Questa eterogeneità negli andamenti della povertà tra regioni segnala inequivocabilmente che la globalizzazione ha rappresentato un fenomeno di sottofondo. Decisivo è stato il ruolo ricoperto dalle strategie di crescita specifiche dei singoli paesi.
Se si guarda ad esempio ai paesi asiatici, è possibile constatare come questi abbiano spesso optato per politiche agli antipodi di quelle prescritte dal consenso economico neoliberale, come sottolineano gli economisti Ha-Joon Chang e Dani Rodrik.

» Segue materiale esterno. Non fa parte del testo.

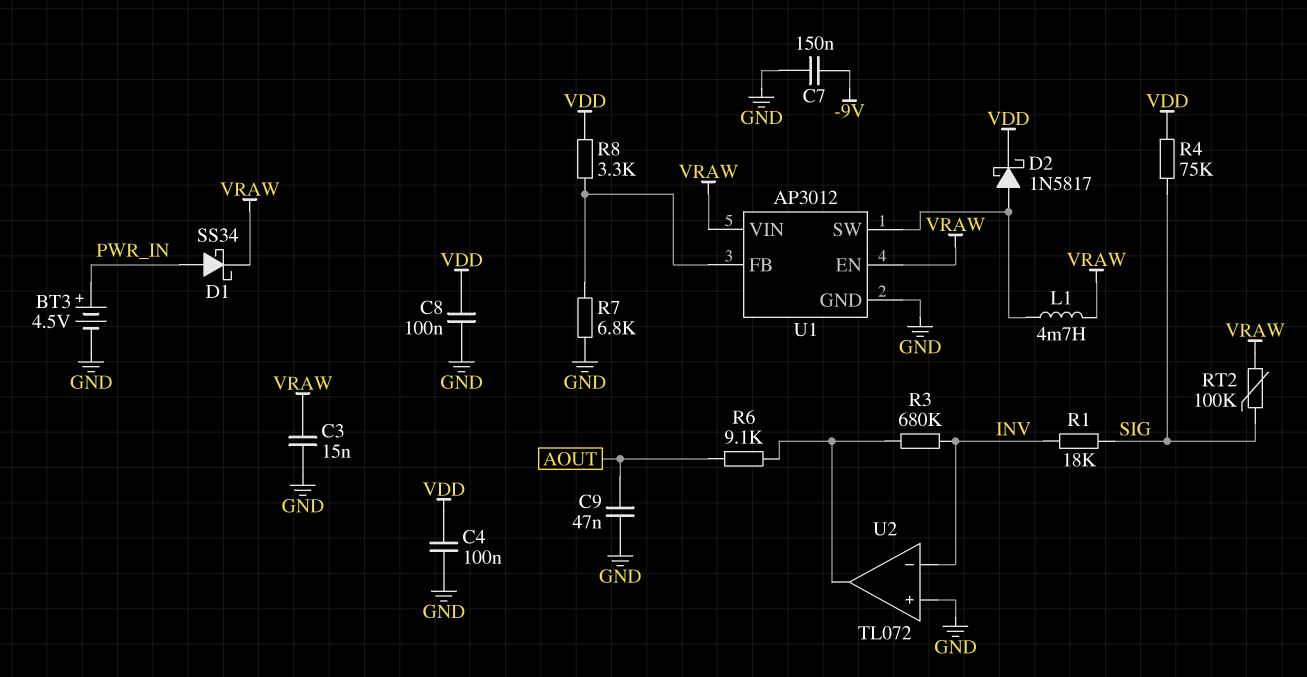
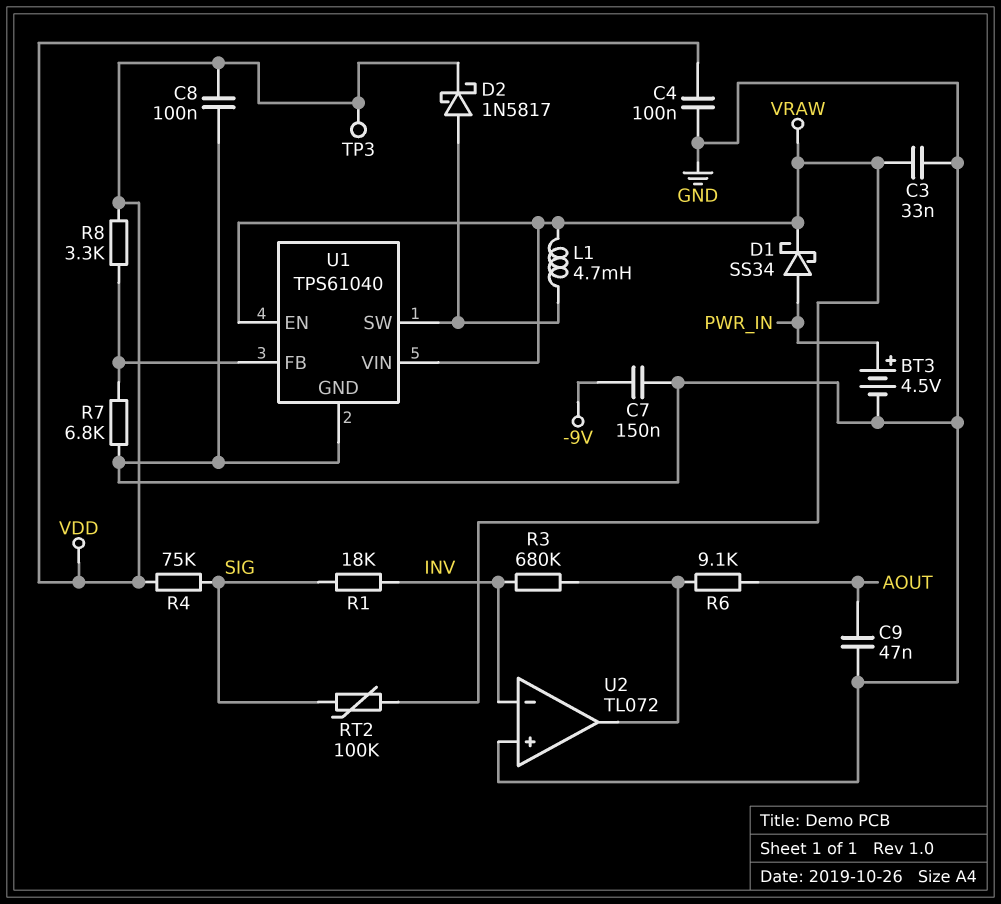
C3: 15nF (GND, VRAW) -> 33nF (GND, VRAW)
TP3: none -> test point (VDD)
U1: AP3012 -> TPS61040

In Cina, spiccato è stato il ruolo della pianificazione pubblica, affiancata da un’apertura internazionale dei mercati che è stata molto graduale e limitata a specifici settori dell’economia. Prima di essa, il miracolo asiatico è stato accompagnato da misure analoghe e proprio quando il governo ha cessato il controllo sui movimenti di capitale, è degenerato nella crisi finanziaria di fine anni ‘90, come argomentato da Joseph Stiglitz.
Inoltre, è da sottolineare come quanto avvenuto è dovuto a motivazioni non meramente legate all’assetto economico, ma alla diffusione di strumenti e tecnologie figlie della modernità (sistemi di diffusione idrica, cure sanitarie e igiene di base, beni alimentari di prima necessità). Lascia poi riflettere come il modello capitalistico occidentale tenda a caldeggiare la privatizzazione di questi beni, limitandone l’accesso (caso più recente è quello dei vaccini, ma già prima di essi, eclatante è quanto avvenuto con le risorse naturali).
A riprova che il modello di globalizzazione "all'occidentale" non vada esattamente di pari passo con il benessere della larga parte della popolazione, come abbiamo visto nei paesi avanzati la povertà assoluta è peggiorata di pari passo con la disuguaglianza. Poiché, visto il loro punto di partenza nella curva di sviluppo, le esternalità portate dai miglioramenti tecnologici sono state più marginali, è evidente quanto abbiano qui pesato politiche oligarchiche tese a favorire l’accumulazione dei capitali e la sistematica esclusione dai beni di cui sopra di larghe fasce della popolazione: esattamente ciò che gli amici restauratori di Istituto Liberale auspicano.
Per concludere
C’è un grosso problema di natura epistemologica alla base delle riflessioni in campo economico. L’economia non è una scienza sperimentale e non si può testare in laboratorio. La matematizzazione dell’economia - le cui radici erano un tempo piantate nella matrice politica della disciplina - l’ha resa materia per certi versi affascinante e misteriosa. Di fronte ad un’equazione econometrica pochi possono dirsi dotati degli strumenti analitici per metterla in discussione.
La realtà è però che l’economia si occupa dello studio di un sistema complesso che chiamiamo realtà e che difficilmente può essere riassunto da un sistema di equazioni senza semplificazioni che ne minano alle fondamenta il grado di applicabilità.
Grazie alle numerose zone grigie di questo mondo, vari studiosi e divulgatori tendono così a mascherarsi dietro una presunta neutralità, strumentalizzando i risultati e adoperandosi per adattarli al loro pensiero più che utilizzarli come strumento conoscitivo.
Abbiamo fatto del nostro meglio per smontare le tesi di Istituto Liberale cercando di restituire la complessità del dibattito sui temi affrontati. Diranno i lettori se abbiamo fatto un buon lavoro. Sulla pericolosità di una narrativa fintamente scientifica non abbiamo niente di più da dire. Sulla sua pericolosità, però, ci sarebbe molto su cui riflettere. Anche per questo esiste Kritica Economica.